Scientific classification
- Kingdom: Fungi
- Division: Ascomycota
- Class: Lecanoromycetes
- Order: Lecanorales
- Family: Cladoniaceae
- Genus: Cladonia
- Species: C. subradiata
- Binomial name: Cladonia subradiata (Vain.) Sandst. (1922)
- Synonyms: Cladonia balfourii Cromb. (1876); Cladonia fimbriata var. subradiata Vain. (1894); Cladonia fimbriata var. balfourii (Cromb.) Vain. (1894);

= Cladonia subradiata =

- Authority: (Vain.) Sandst. (1922)
- Conservation status: G4
- Synonyms: Cladonia balfourii , Cladonia fimbriata var. subradiata , Cladonia fimbriata var. balfourii

Species of lichen

Cladonia subradiata is a widely distributed species of fruticose lichen in the family Cladoniaceae. It is found in Asia, Africa, Melanesia, Australia, New Zealand, and South, Central, and North America.

==Taxonomy==
The lichen was originally described as a variety of Cladonia fimbriata by Finnish lichenologist Edvard August Vainio in 1894. The type specimen, collected in 1885, was found in Minas Gerais, Brazil, in the Caraça Mountains, at an elevation of 1400 m. German botanist Heinrich Sandstede promoted it to distinct species status in 1922.

==Description==
Cladonia subradiata has a scaly primary thallus that is small and stands erect. The podetia are whitish, measuring 1–2 cm long, abundantly brown, rarely branched, acute or forming, tiny cups, with small scales, especially at the base. Apothecia are scarce; when present, they are reddish or brown, and spherical. In terms of lichen spot tests, Cladonia subradiata is PD+ red and K−. It contains the lichen substances protocetraric acid, fumarprotocetraric acid, ursolic acid, and the chemically uncharacterized compounds called Cph-1 and Cph-2.

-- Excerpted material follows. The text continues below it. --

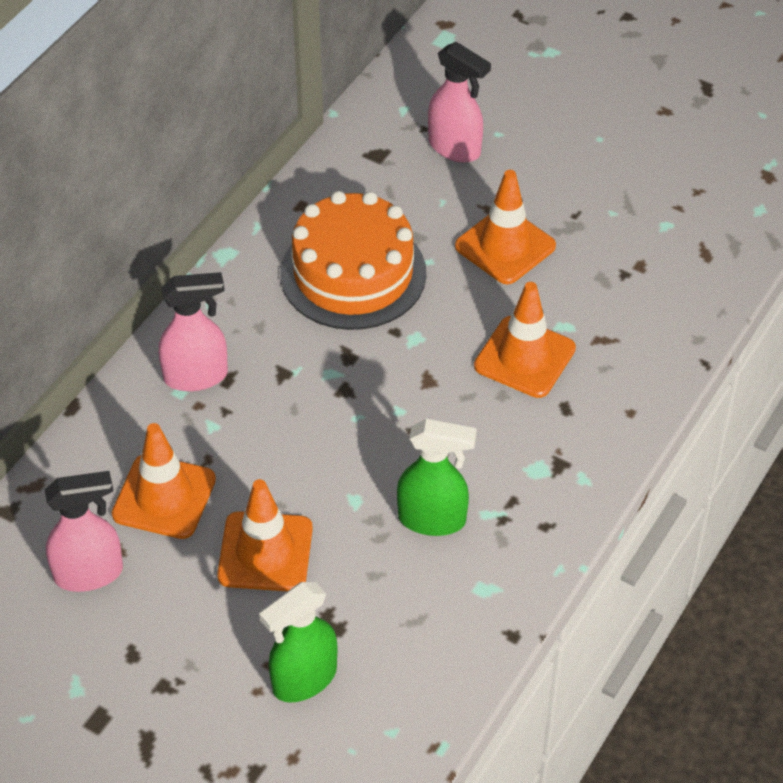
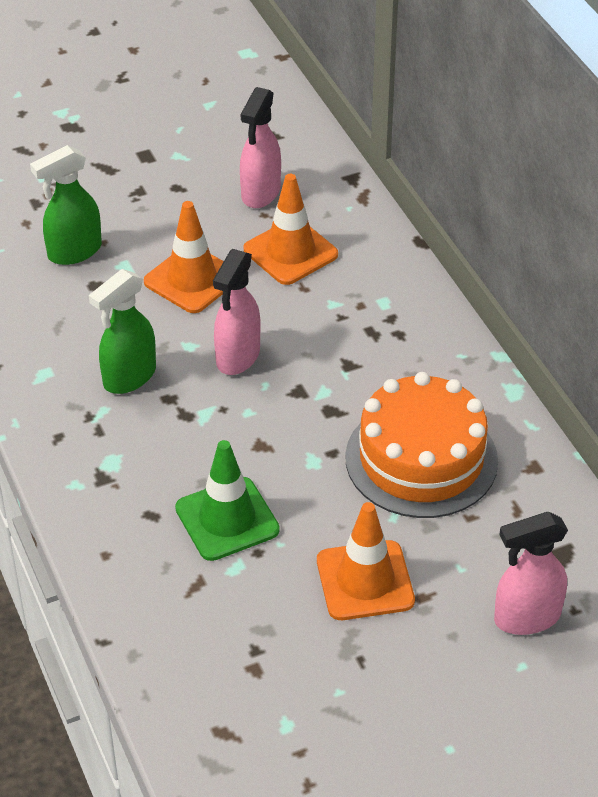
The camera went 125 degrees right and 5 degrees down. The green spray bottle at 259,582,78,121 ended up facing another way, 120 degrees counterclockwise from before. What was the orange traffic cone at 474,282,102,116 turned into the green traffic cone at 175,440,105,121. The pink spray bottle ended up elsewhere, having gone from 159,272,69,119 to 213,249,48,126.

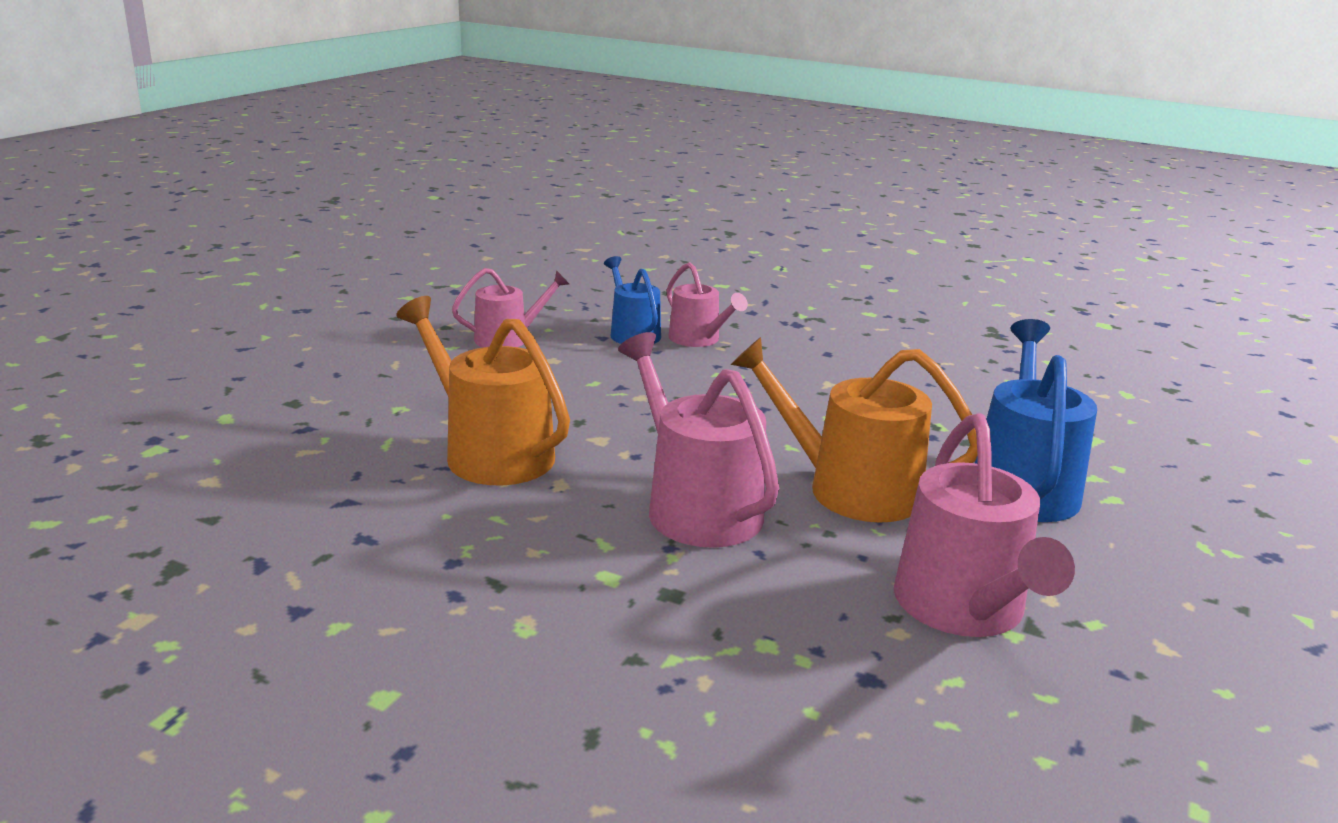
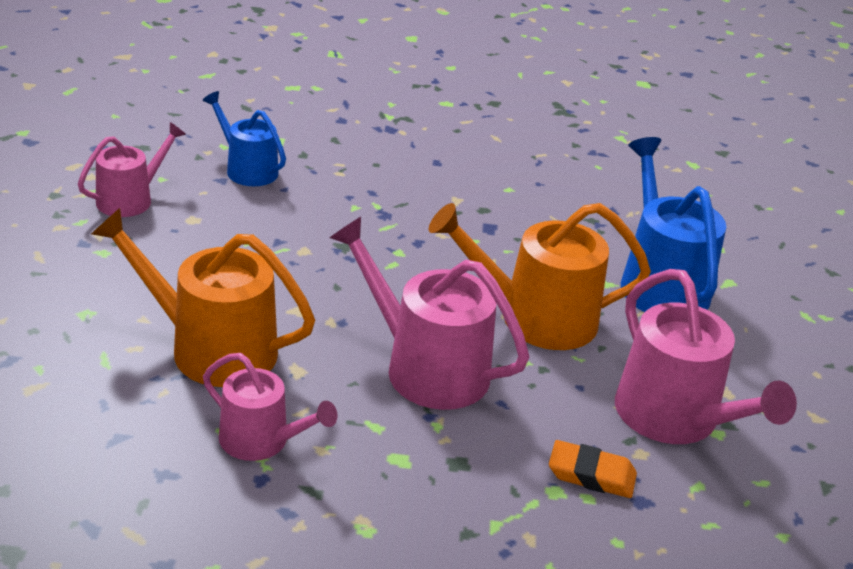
The camera went 25 degrees left and 10 degrees up. The pink watering can ended up elsewhere, having gone from 667,262,81,85 to 203,353,135,108. The second view gained the orange eraser at 549,440,88,58.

Cladonia subradiata has been confused with Cladonia balfourii; these species can be separated by chemistry. According to Index Fungorum, however, these species are synonymous.

==Habitat and distribution==
This species is widely distributed in Central and South America, extending to North Carolina in North America. In South America the lichen has been collected from Brazil, Chile, Argentina, Paraguay, and Guyana. It has also been recorded from Asia, Africa, Papua New Guinea, New Caledonia, Australia, and New Zealand. Cladonia subradiata grows in primary montane rainforests, preferring substrates such as humus and boulders.